8.)Resulullah’tan rivayetleri bize aktaran ravilerin birbiriyle irtibatlı haber zincirinde ravi sayısının teke düştüğü haberlere “Ahad Hadis” denir. Ahad hadisler zan taşır; zira sübut-u katî özellikleri yoktur. Ayrıca ilk sened zincirinin ne zaman tanımlandığı, hadis alma biçimlerini ifade eden “Tahammulu’l Hadis” formunun hangi şubesine dahil olduğu tartışmalıdır. Ve ahad haberler lafzen yani motamot haber aktarımları değil, mana üzere yapılan aktarımlardır. Ama bütün bunlara rağmen sahih olanları amelle ilgili konularda galip zan ifade ederler. “Ahad Haberlerin Değeri” üzerine yapılan çalışmalardan da bu neticeye varırız.

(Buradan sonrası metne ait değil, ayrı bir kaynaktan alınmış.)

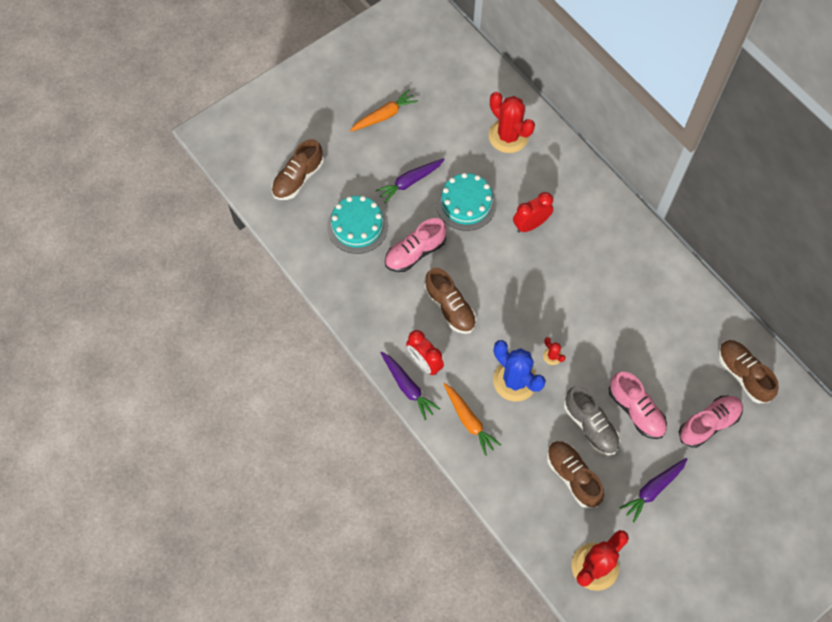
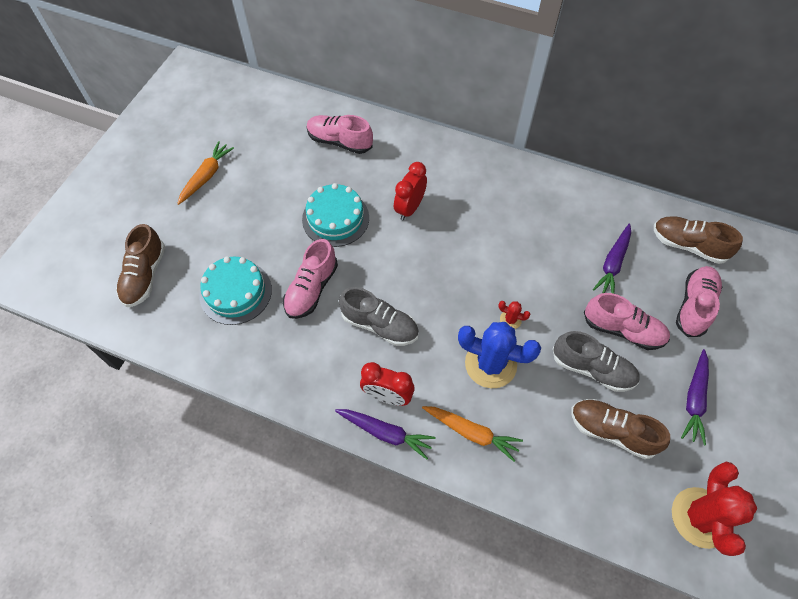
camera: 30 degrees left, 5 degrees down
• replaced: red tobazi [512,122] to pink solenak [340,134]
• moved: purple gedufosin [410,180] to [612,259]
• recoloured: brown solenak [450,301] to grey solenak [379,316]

Resulullah (s)’in Kur’an bilgisi ile işaret edilen Siret-i Resul’e; ayrıca zamanı aşkın uygulamalarına ve örnekliğine ihtiyacımız ne ise, ilk dönem Müslümanlarının da ihtiyacı aynı talep çerçevesindeydi. O ihtiyaç sahiplerinden takvalı, adil ve dirayetli ilk dönem ravilerinin -yani sahabe, tabîun ve etbeitabîun- aktarımları hem bilgi hem o dönemlerdeki Arapça manalardaki değer açısından önemliydi.
Tekrar edecek olursak hadislere veya diğer tarihi malzemeye dayanarak anlamaya çalışılan Sünnet telakkisi zanni yani içtihadidir.
“Bağlayıcı Kesin Sünnet”i inkâr Resulullah’a itaatsizlik anlamına gelirken, “İçtihadi Sünnet” veya sahih hadisler üzerinde tarih içinde de farklılaşan yaklaşımlar içtihad farklılıklarından kaynaklanmıştır ve kaynaklanmaktadır.
9.)Resululluh’ın Sünnet’inin zamanla kayıtlı ve zamanı aşkın boyutları vardır. Bizi ilgilendiren aslı Kur’an’da ve bağlayıcı olan zamanı aşkın Sünnet’tir. Zamanı aşkın “Kesin Sünnet”i bağlayıcıdır; “İçtihadi Sünnet”i ise bu kesinlikte olmasa da keyfi yaklaşımlara önceleyeceğimiz ve içinde galip zan bağlamında doğrular taşıdığını murad ettiğimiz ve ona uyulmakla sevap umduğumuz, Rehberimizden iz taşıma ihtimali yüksek değerdedir.
Zamanla kayıtlı Sünnetin bağlayıcılığı yoktur. Örneğin Uhud Gazvesi’nde Uhud dağında görevlendirilen okçularla ilgili emir ve uyarılar zamanla kayıtlıdır, o emirler bizi bağlamaz; ama Sünnet ile ilgili bu siyer bilgisi bizler için ders çıkartılacak mahiyettedir.
Program sorulan sorular ve cevapların ardından sona erdi.